Raphael is an archangel who is sent by God to Eden in order to strengthen Adam and Eve against Satan. He tells a heroic tale about the War in Heaven that takes up most of Book 6 of Paradise Lost. Ultimately, the story told by Raphael, in which Satan is portrayed as bold and decisive, does not prepare Adam and Eve to counter Satan's subtle temptations and may even have caused the Fall in the first place.

Michael
Michael is an archangel who is preeminent in military prowess. He leads in battle and uses a sword which was "giv'n him temperd so, that neither keen / Nor solid might resist that edge" (6.322–323).

God sends Michael to Eden, charging him:

He is also charged with establishing a guard for Paradise.

When Adam sees him coming he describes him to Eve as

Themes
Marriage

Milton first presented Adam and Eve in Book IV with impartiality. The relationship between Adam and Eve is one of "mutual dependence, not a relation of domination or hierarchy". While the author placed Adam above Eve in his intellectual knowledge and, in turn, his relation to God, he granted Eve the benefit of knowledge through experience. Hermine Van Nuis clarifies, that although there was stringency specified for the roles of male and female, Adam and Eve unreservedly accept their designated roles. Rather than viewing these roles as forced upon them, each uses their assignment as an asset in their relationship with each other.
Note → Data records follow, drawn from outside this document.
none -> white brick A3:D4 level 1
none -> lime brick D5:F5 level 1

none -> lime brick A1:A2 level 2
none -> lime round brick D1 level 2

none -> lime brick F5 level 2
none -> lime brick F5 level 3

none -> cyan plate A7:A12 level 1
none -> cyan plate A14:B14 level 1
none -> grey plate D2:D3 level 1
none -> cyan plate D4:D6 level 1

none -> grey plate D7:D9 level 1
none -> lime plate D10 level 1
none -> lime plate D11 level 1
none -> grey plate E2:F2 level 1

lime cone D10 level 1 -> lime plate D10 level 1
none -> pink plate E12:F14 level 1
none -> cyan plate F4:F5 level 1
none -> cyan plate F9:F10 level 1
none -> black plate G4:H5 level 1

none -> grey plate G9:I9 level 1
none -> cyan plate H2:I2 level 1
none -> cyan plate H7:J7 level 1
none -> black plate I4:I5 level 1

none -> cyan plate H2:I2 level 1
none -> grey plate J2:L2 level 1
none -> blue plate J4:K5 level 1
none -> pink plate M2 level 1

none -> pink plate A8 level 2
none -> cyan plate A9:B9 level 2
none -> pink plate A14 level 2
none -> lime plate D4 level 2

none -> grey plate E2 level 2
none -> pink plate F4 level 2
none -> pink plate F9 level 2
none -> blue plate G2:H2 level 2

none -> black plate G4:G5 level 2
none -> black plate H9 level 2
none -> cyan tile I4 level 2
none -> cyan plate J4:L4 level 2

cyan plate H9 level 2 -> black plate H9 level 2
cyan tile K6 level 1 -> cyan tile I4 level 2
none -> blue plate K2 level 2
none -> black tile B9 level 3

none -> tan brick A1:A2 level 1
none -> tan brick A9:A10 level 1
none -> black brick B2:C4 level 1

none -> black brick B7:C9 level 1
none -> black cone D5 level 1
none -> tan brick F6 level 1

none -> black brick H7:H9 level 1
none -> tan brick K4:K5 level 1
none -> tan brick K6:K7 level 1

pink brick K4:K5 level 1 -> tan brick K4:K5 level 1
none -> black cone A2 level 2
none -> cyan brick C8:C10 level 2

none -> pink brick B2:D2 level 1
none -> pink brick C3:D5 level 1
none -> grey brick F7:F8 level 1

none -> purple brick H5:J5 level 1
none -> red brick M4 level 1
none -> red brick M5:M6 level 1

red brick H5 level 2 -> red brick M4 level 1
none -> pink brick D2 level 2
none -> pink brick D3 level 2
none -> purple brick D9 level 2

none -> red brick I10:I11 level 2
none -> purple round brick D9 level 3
These distinctions can be interpreted as Milton's view on the importance of mutuality between husband and wife.

When examining the relationship between Adam and Eve, some critics apply either an Adam-centered or Eve-centered view of hierarchy and importance to God. David Mikics argues, by contrast, these positions "overstate the independence of the characters' stances, and therefore miss the way in which Adam and Eve are entwined with each other". Milton's narrative depicts a relationship where the husband and wife (here, Adam and Eve) depend on each other and, through each other's differences, thrive.
Still, there are several instances where Adam communicates directly with God while Eve must go through Adam to God; thus, some have described Adam as her guide.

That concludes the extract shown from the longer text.